We recently asked you, our readers, to share your best numismatic finds with us. Based on the long-running "Coin Finds" column in Coins magazine, which will continue to appear in print, this online version will give additional exposure to the thrill of the hunt.
Send your "Coin Finds" to firstname.lastname@example.org and we'll get them in.
Please include your name, city and state. Names and addresses will be withheld from publication upon request. The editor reserves the right to to edit for content, style and length.
I wanted to share some finds from roll searches at the bank. I buy about $20 a week in nickels from a bank in the area to search through. Here are some recent finds:
• Silver war nickels (1942-1945).
• Several 1938-1939 dated nickels.
• A 1936 Buffalo nickel. (My first Buffalo find in rolls.)
• Many other Jefferson dates found were in the 1940s-1950s range.
It is nice you can still find many of these oldies at face value, even after so many years of being in circulation. I encourage my fellow collectors to continue to post their finds in this “Coin Finds” column.

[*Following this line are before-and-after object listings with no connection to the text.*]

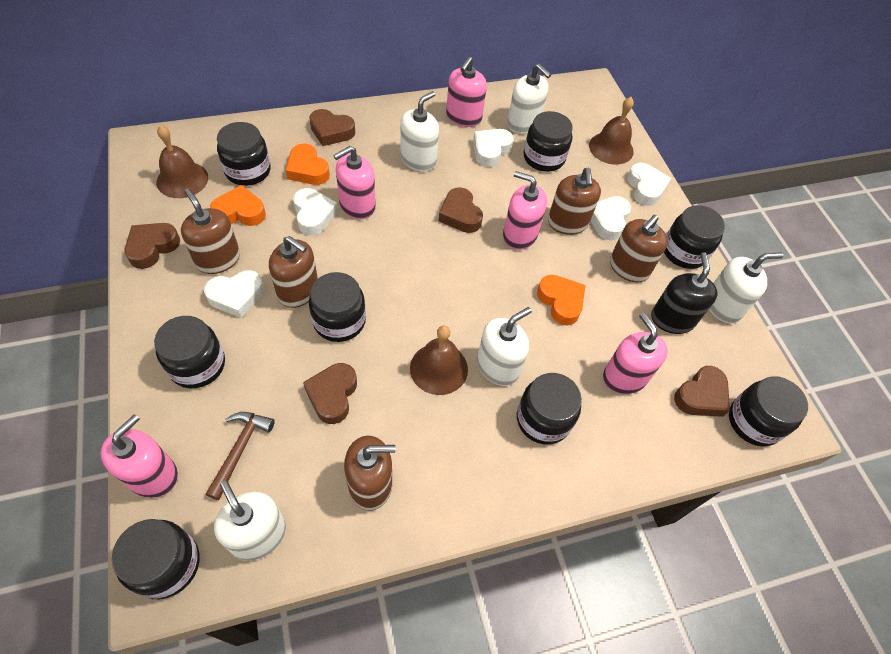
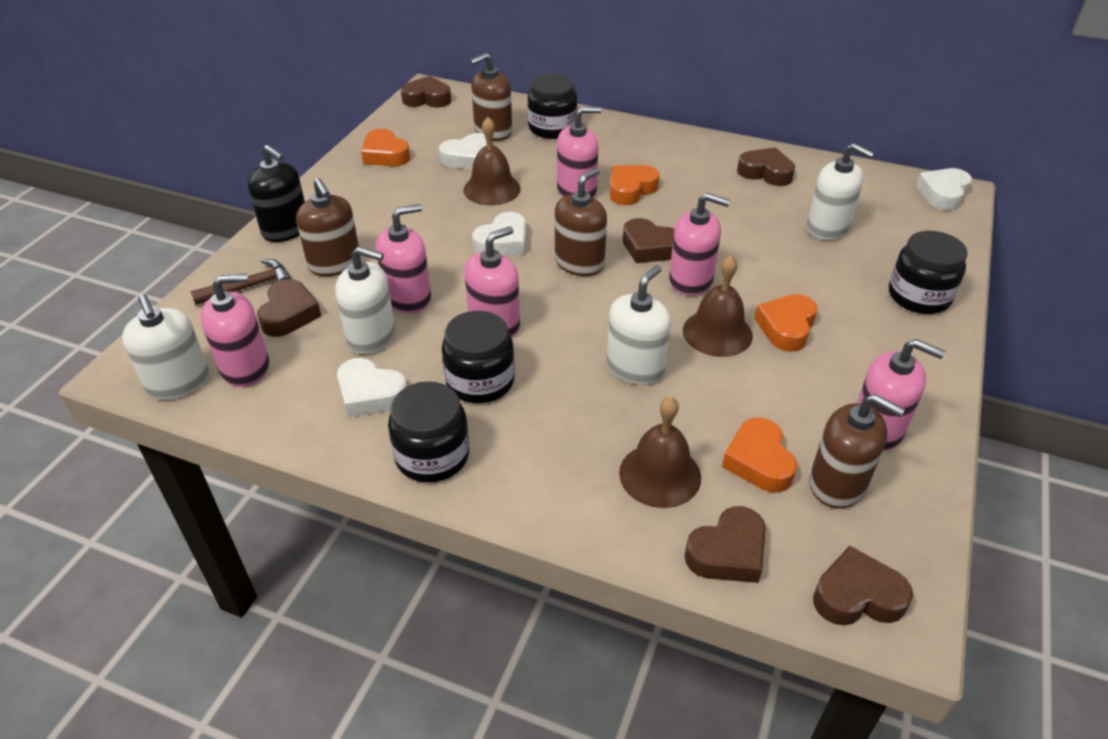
black jar: 8 -> 4
brown heart: 5 -> 6
brown soap dispenser: 5 -> 4
orange heart: 3 -> 4
pink soap dispenser: 5 -> 6
white heart: 5 -> 4
white soap dispenser: 5 -> 4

While ordering lunch one day I received three Lincoln cents in change. They were placed in my hand obverse up, and all were blazing red uncirculated. My first thought was “nice new cents.” Yet, as I glanced at them, one looked very different from the rest. I noticed that it had a much higher relief than the other two.
After taking a closer look, I found it to be a red uncirculated 1973-S business strike. The other two cents were red uncirculated 2016 cents. They looked very flat compared to the 1973-S cent.
Although I was pleased to have received a 44-year-old red uncirculated coin in change, I was amazed that its higher relief stood out as much as it did. The 1973-S cent looked like a true work of art. The 2016 cents were much less impressive.
My favorite U.S. find was in a foreign coin box at a local dealer for 25 cents a coin. I found a nice U.S. two-cent coin that is in my display of obsolete U.S. coins.
Recently I received three 2017 cents in change at the local McDonald’s. To my surprise, the cents had a “P” mintmark. I never saw that coming.